On Monday, Ontario Superior Court Justice Carole Brown ruled that claims for rapes and murder in Guatemala against Canadian mining company HudBay Minerals can proceed to trial in Canada. This precedent-setting decision puts Canadian companies on notice that they will have to be much more vigilant about their actions overseas.

Hudbay, like other corporations before, had argued in court that court that corporate head offices could not be held responsible for harms at their subsidiaries but the judge disagreed, saying that the claims could not be dismissed.

Murray Klippenstein, the Toronto lawyer for the 13 plaintiffs who accuse HudBay of murder and gang-rape stated "There will now be a trial regarding the abuses committed in Guatemala, and this trial will be in a courtroom in Canada a few blocks from HudBay's headquarters…we would never tolerate these abuses in Canada, and Canadian companies should not be able to take advantage of broken-down or extremely weak legal systems in other countries to get away with them there."

Judicial decisions often act as markers, sometimes nudging society along to change systems and values in order to ideally reflect a search for justice. Sadly, our global world today still denies justice to many of the most vulnerable, making a mockery of our global system of corporate law.

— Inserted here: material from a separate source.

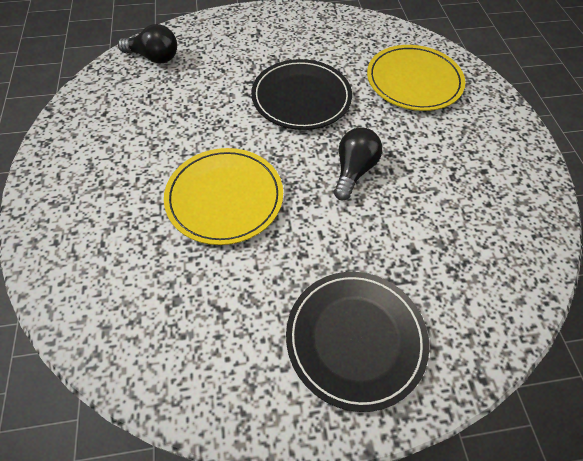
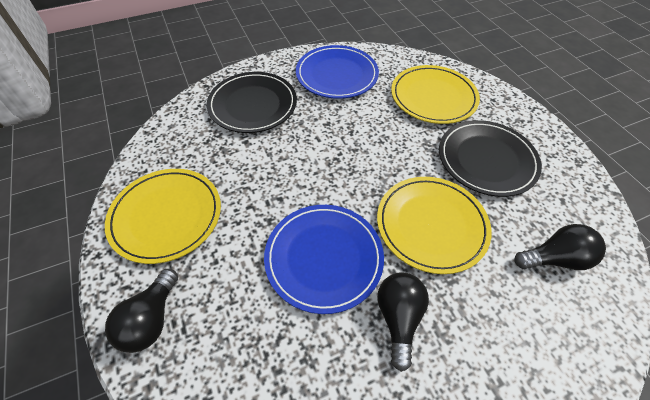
black light bulb: 2 -> 3
blue plate: 0 -> 2
yellow plate: 2 -> 3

Illegal acts can involve child labour and unsafe working conditions, as we saw in the terrible Rana Plaza tragedy in Bangladesh. Illegal acts can involve beatings, rape and murder to citizens of poorly governed countries, committed by security forces (often hired by mining companies). These illegals acts can involve environmental degradation and loss of jobs. One has only to think of BP's initial and pathetic attempt to cast the Deepwater Horizon spill as a small problem. Aside from violence, these acts can also involve bribery and fraud. Canadians were ashamed and embarrassed to discover that one of our corporate jewels, SNC-Lavalin, was allegedly participating in such a way in Libya.

Stymied by questions of extra territoriality and deference to the sovereignty of a state, not to mention the existence of complicated shell companies which prevents "piercing the corporate veil," courts also struggled to find the appropriate venue for victims of these egregious crimes. If a company has a head office in Vancouver, which is carrying out a mining business in Nigeria but contracted out the security for the mine from a Dutch company, and allegations of human rights are made in Nigeria, where should the trial be held?

In all of the legal battles and fights over decades, one voice has been very silent: The voice of corporate leadership, especially in Canada.

Sara Seck, an associate professor at Western University, also points out that it's not only management who should be concerned. Corporate directors should also be involved because this type of litigation and attention can directly impact the ability of any project to benefit investors, a point that is underscored in the new book Just Business by John Ruggie of the Kennedy School of Government at Harvard University.

Canadians are demanding more accountability, responsibility and transparency from our political institutions. Can we not expect the same values from our corporations? Are we ready for global prime time corporate leadership or will we just be silent partners?

The claims in the HudBay case have yet to be proved and the decision may be appealed, but a door that has been so firmly shut to so many victims has finally been opened in Canada.